Гастингс поглядела на мужа. Тот держался естественно, словно и не был ранен. Решать должен он. Может, Северну захочется просто убить пленного.
— Дай ему зелье, Гастингс.
— Пей не спеша, — велела та, поднося кубок к губам страдальца. — Делай глотки поменьше. Тебя перетащат в тень, ты уснешь, а когда проснешься, все будет в порядке.
Бедняга снова упал в зловонную лужу, и Северн объявил:
— Я отпускаю его. Он отнесет послание Ричарду де Лючи. Грилэм, идем со мною, нужно составить письмо.
Оказывается, муж грамотный. Но Гастингс уже ничему не удивлялась и даже почувствовала облегчение. Значит, ей самой не придется следить за управляющим Торриком. Отец, также владевший грамотой, всегда твердил, что уже не боится стать жертвой недобросовестных людей, особенно если это касается денег.
Следом за мужчинами Гастингс направилась в главный зал, думая, как бы она сама поступила с тем несчастным. Отец наверняка с большим удовольствием прикончил бы его, а может, еще и дразнил бы кубком с лекарством, вонзая в беднягу кинжал.
Пленника отпустили к концу дня, и он с благодарностью взглянул на Гастингс. Неужели забыл, что именно она дала ему рвотное?
— Жду ответа завтра утром, — напомнил Северн. — Если твой хозяин заупрямится, мне придется его убить и захватить его замок.
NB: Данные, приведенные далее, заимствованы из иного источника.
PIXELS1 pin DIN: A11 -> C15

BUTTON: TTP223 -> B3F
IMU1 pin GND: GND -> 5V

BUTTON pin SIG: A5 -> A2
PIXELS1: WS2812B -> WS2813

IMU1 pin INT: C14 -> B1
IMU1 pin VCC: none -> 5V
— А перед тем как Северн отправит Ричарда де Лючи в ад, наша леди напоит его таким зельем, что он будет выплевывать собственные кишки, — добавил Грилэм.
Когда несчастный покинул Оксборо, настало время предать земле тело Фоука Трента. Его похоронили рядом с супругой, которую он убил, и отец Каррег сказал прощальную речь. Остальные молчали, было слышно, как неподалеку квохчут куры, хрюкают свиньи, а за стенами замка мычат коровы.
— Я передаю меч Фоука Трента его наследнику лорду Северну Лэнгторну-Тренту, барону Лугезу, третьему эрлу Оксборо, — закончил отец Каррег.
Северн выхватил меч из ножен, поднял его над головой и торжественно произнес:
— Принимаю наследство и клянусь хранить его так же, как храню собственные владения. От всех моих вассалов я приму клятву до исхода лета.
Раздались приветственные крики, причем не только среди мужчин, но даже среди женщин и детей. Залаяли собаки. Все оживились, признавая нового лорда.